Stefano Malatesta, la Repubblica 21/4/2013, 21 aprile 2013
COSI’ SALPO’ LA LEGGENDA DI ACHAB
Quando venne pubblicato Moby Dick nel 1851, Herman Melville aveva trentadue anni, era stato marinaio nelle baleniere che partivano da Nantucket, l’isola a sud di Cape Cod, e aveva scritto due libri di notevole successo:
Taipi e Omoo. Questi racconti si inserivano nel filone dei mari del sud, diventati durante il XVII e XVIII secolo un mito geografico da quando la nave di Bouganville, l’ammiraglio francese, era stata accolta nella rada di Papeete a Tahiti da centinaia di canoe cariche di ragazze, completamente nude, che portavano ai visitatori ananas, banane, i frutti dell’albero del pane e collane di fiori.

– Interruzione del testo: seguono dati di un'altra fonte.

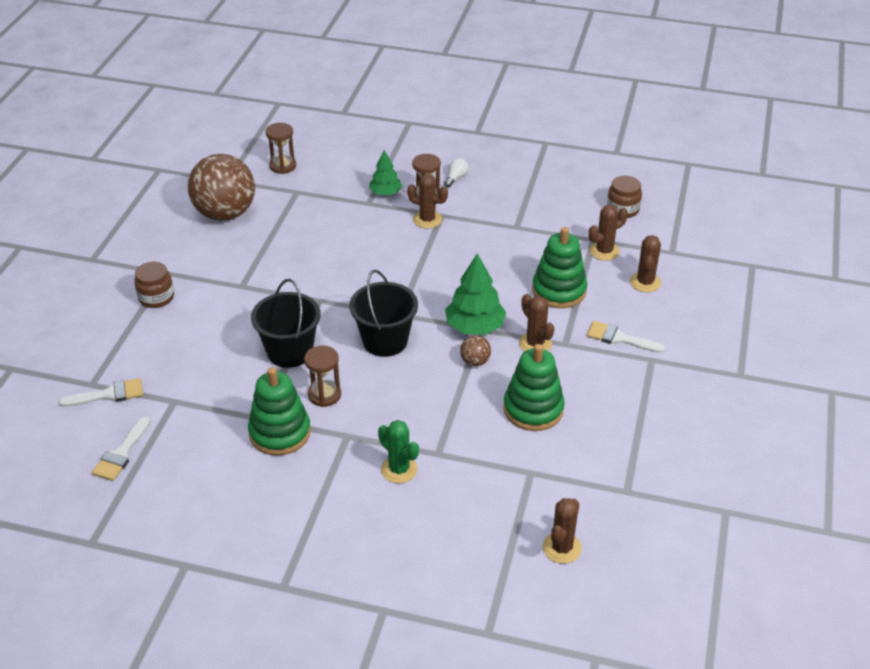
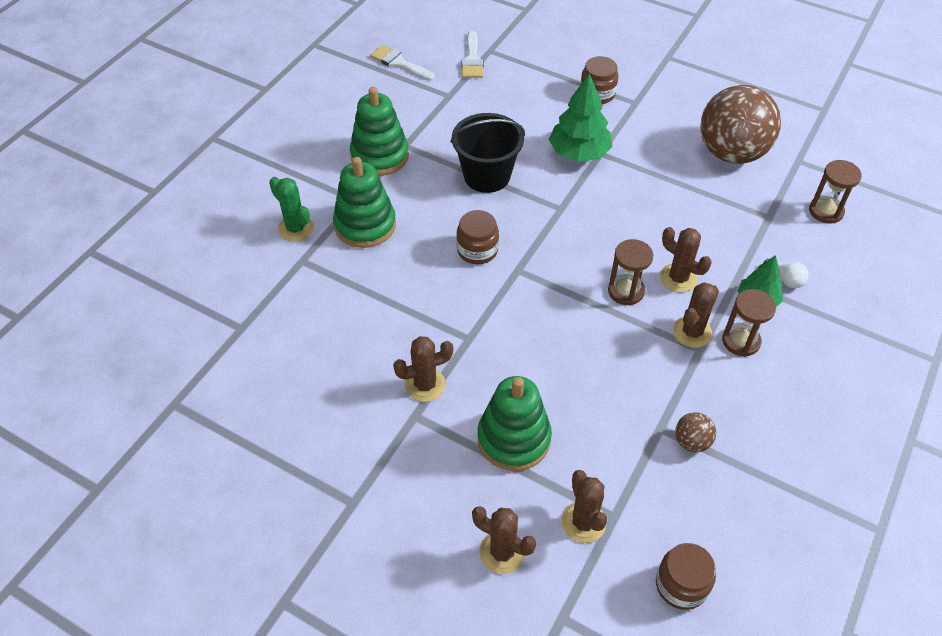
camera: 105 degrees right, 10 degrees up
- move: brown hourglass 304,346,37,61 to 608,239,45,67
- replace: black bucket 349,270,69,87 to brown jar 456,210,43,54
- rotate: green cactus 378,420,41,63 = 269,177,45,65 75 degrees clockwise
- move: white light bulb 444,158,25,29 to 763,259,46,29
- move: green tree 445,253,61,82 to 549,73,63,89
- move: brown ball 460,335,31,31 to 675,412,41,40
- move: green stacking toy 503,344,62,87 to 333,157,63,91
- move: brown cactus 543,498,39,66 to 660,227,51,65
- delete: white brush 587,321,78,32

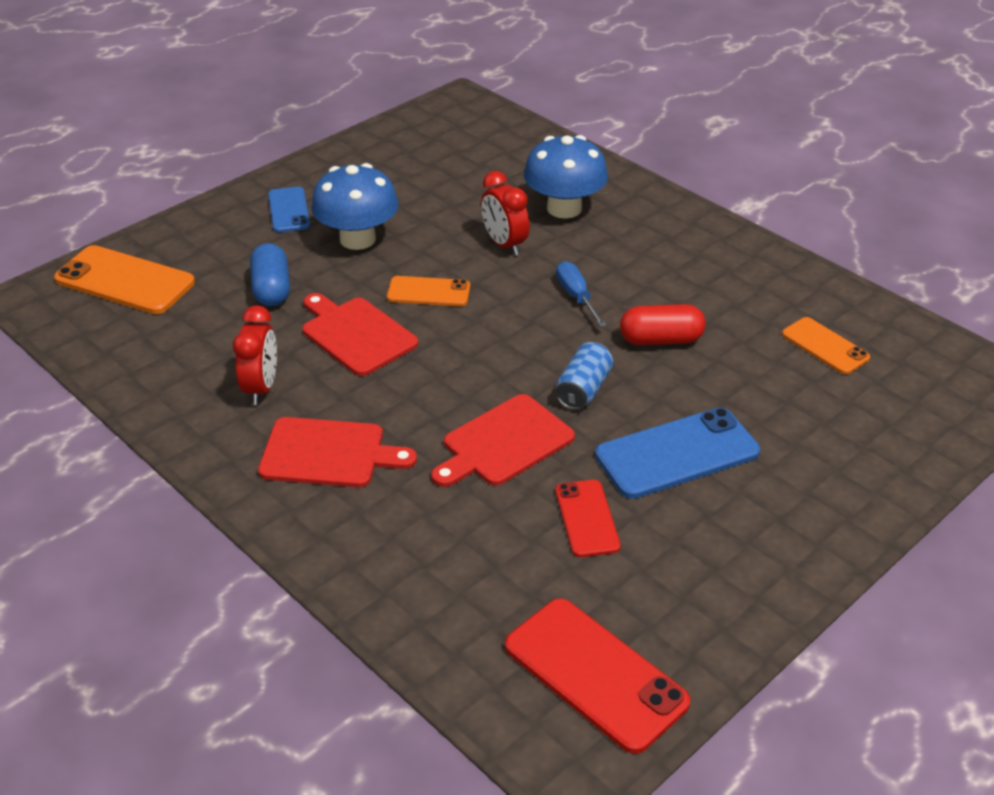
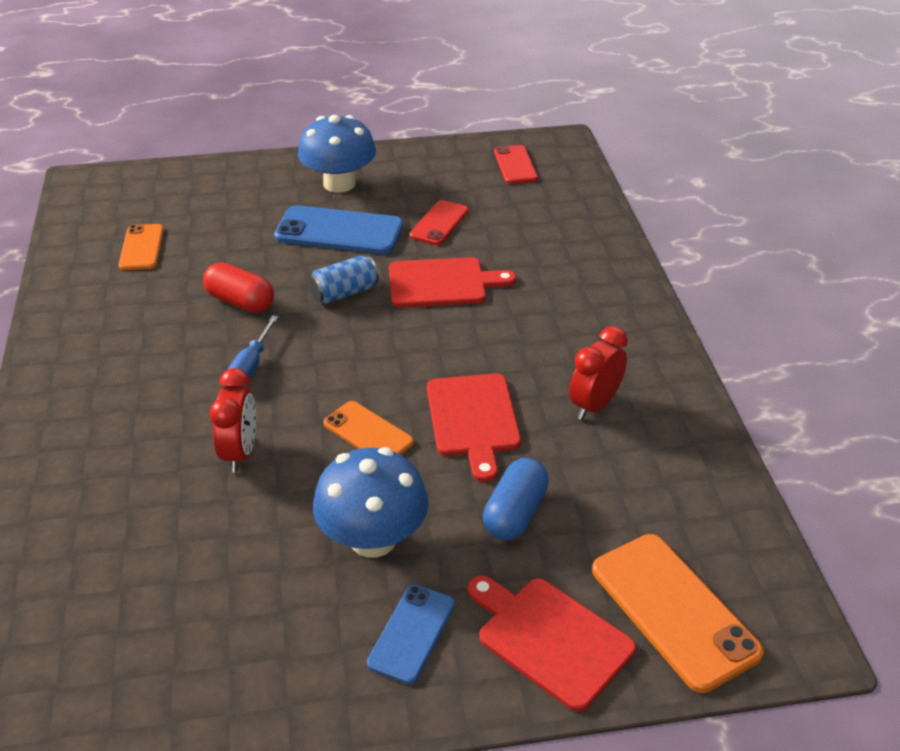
camera: 145 degrees left, 0 degrees up
- move: red cutting board 258,417,159,70 to 468,575,168,137
- resize: red phone 505,598,185,156 = 494,145,44,39 x0.60
- move: blue mushroom 524,135,84,83 to 298,115,78,78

Da giovane lo scrittore aveva un carattere avventuroso, ma anche eccentrico e imprevedibile che lo portava a decisioni improvvise e spesso sbagliate. Amava l’oceano, ma era infastidito e annoiato dalla vita di bordo e aveva la tendenza a eclissarsi in ogni porto. Nel Pacifico sbarcò senza preavviso sulle isole Marquesas, vivendo con quelli che erano ritenuti dei cannibali e che invece erano dei buoni selvaggi, come dicevano gli illuministi.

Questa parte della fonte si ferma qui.